Your brother's young, but families are tricky, ya know? You've got good intentions wanting him to know, but consider this, rushing to spill the beans could shake things up even more. Maybe letting them handle it, even if it's slow af, might help keep whatever family peace is left? Plus, dragging the resentment card is a heavy play, but everyone's got their own timeline to process stuff. I mean, sure, your folks didn't get a gold star for how they handled the news, but you're not obliged to be the family therapist, either. Just don’t rush into anything until you’re sure it’s the best move for everyone involved; life’s not a bloody soap opera. 😅
Totally feel you on this!! Sounds like a major mess, and you’re handling it way better than a lot of people would!! Communication is key in families, and it's frustrating when there's a lack of it. I mean, your brother’s 16, he can handle the truth, right?? Keeping him in the dark isn’t helping anyone.

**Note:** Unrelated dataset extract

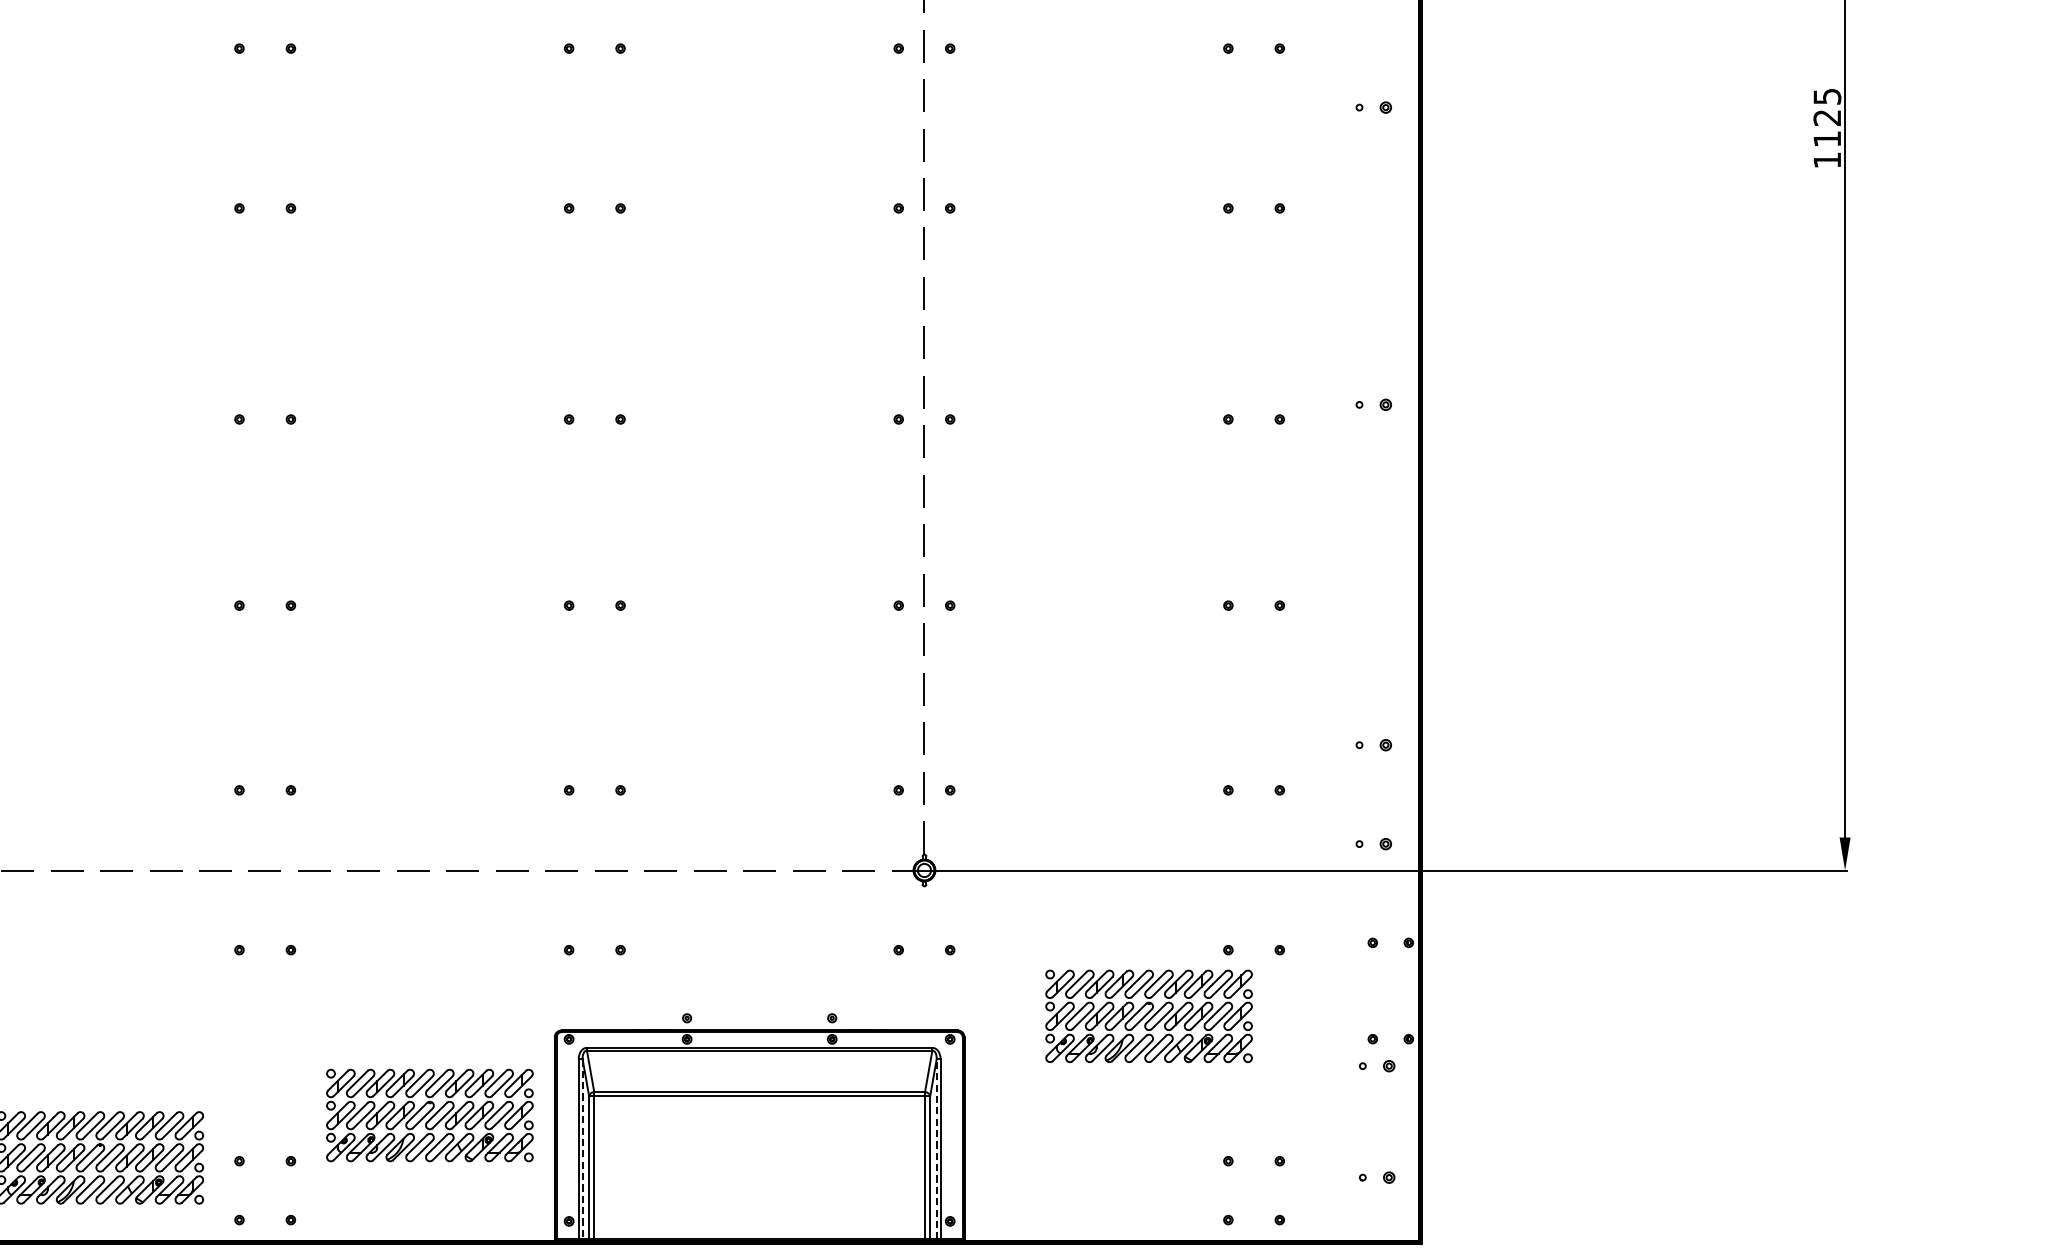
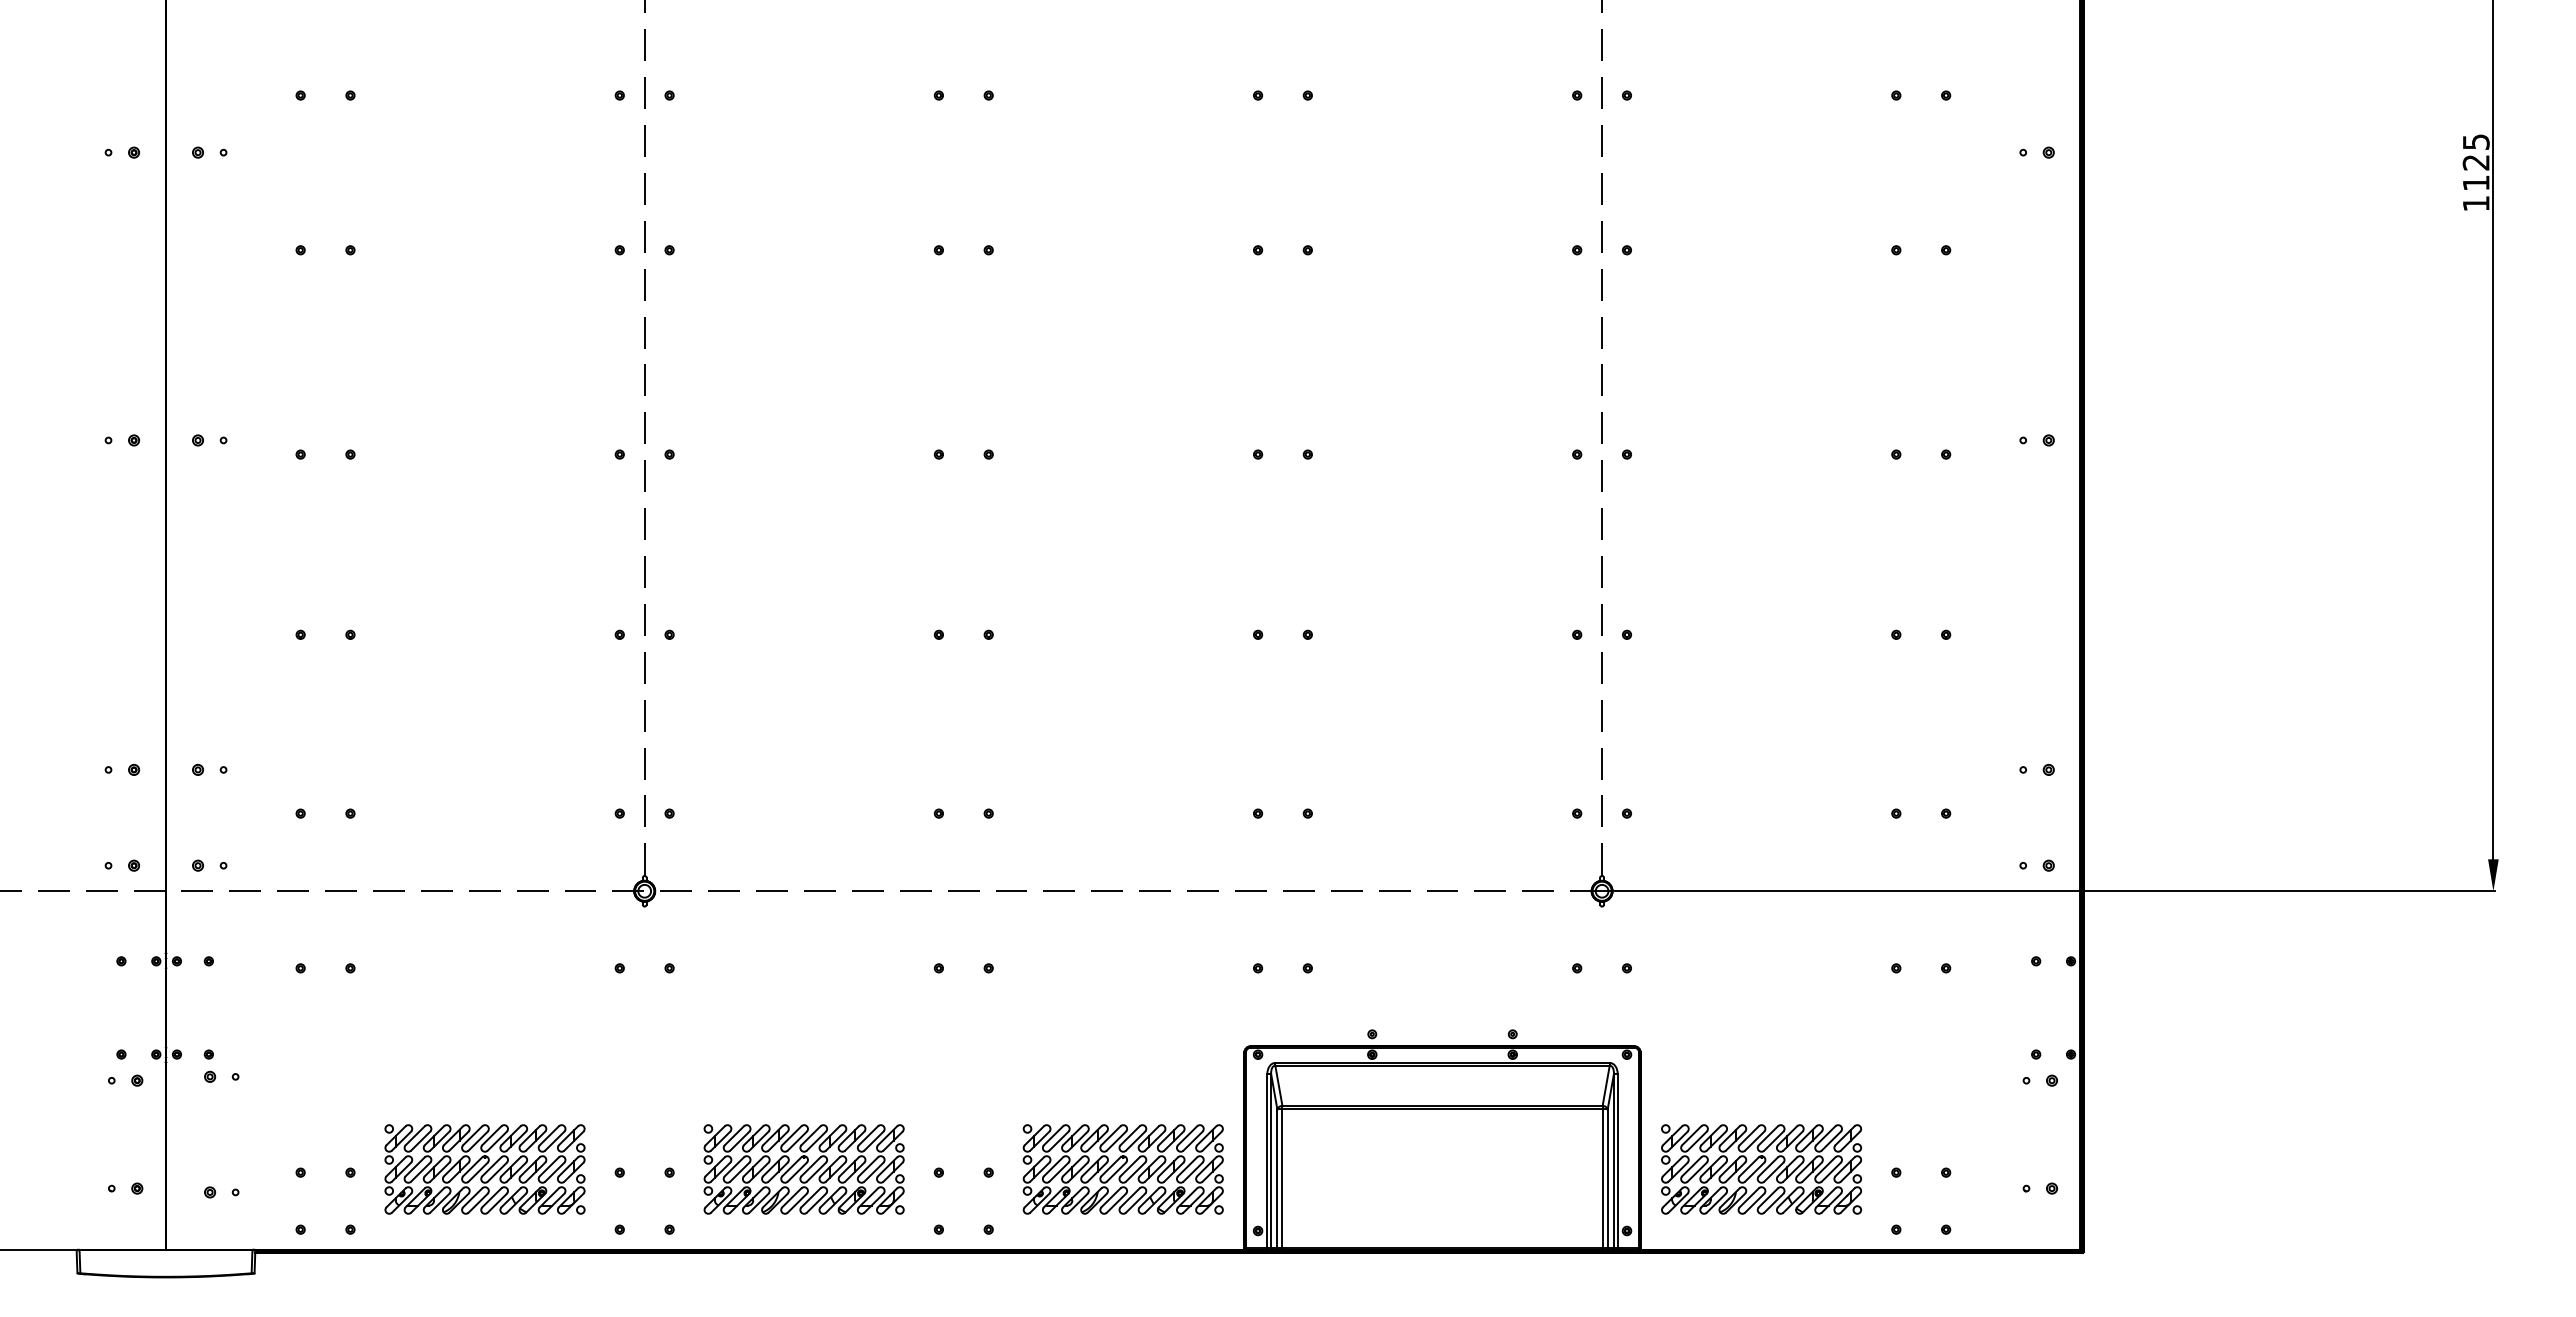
part: (1149, 1016) -> (1761, 1169), moved
part: (429, 1115) -> (1122, 1169), moved
line: (936, 1148) -> (1613, 1160), dashed -> solid
line: (582, 1149) -> (1271, 1161), dashed -> solid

I remember when my parents pulled a similar stunt, keeping secrets like that did more harm than good! It’s unfair for you to be stuck in the middle like this;;; It's your parents' job to share, but you're doing a great job holding it together. Just hang in there! Your instincts are spot on, and you’re doing what feels right for your sibling. Stay strong!!! 💪
Yo, I totally get where you're coming from!! It's honestly insane how parents sometimes drop bombs like this with zero finesse. It’s like, who taught them to handle family stuff??? You’re 100% right being ticked off.
Your bro’s 16, he ain't a kid anymore, and deserves to know the real deal; I was in a similar situation years back, and it blew up way worse when secrets got out later rather than sooner. Guess they don't realize how keeping secrets just cranks up the drama. 😅😅 How did they think this was gonna play out, keeping him in the dark??? You're handling it with a lot of grace, though!! Keep doing you and watching out for your siblings.
Sometimes it takes someone strong like you to keep the fam from totally going off the rails. You got this!!! 💪💪
I understand your frustration, but it may be a bit hasty to assume your parents' approach is fundamentally flawed. Family dynamics are inherently complex and challenging, and sometimes individuals navigate difficult situations without a clear road map. Although you are understandably upset with the pace and manner of information disclosure, it might be beneficial to consider that your parents may, indeed, be doing their best given their own emotional turmoil.
You mentioned you're worried your brother might resent you; however, patience might reveal that people often process significant life changes differently. Encouraging open and honest discussions within your family might ease the emotional burden, even if they're uncomfortable at first. After all, as you've said, "keeping this secret is absolutely bull," yet it's crucial to weigh the potential impact of disclosure carefully. Approaching this situation with empathy and understanding, despite your own valid frustration, might promote eventual resolution. I wish you clarity and strength as you navigate this difficult process.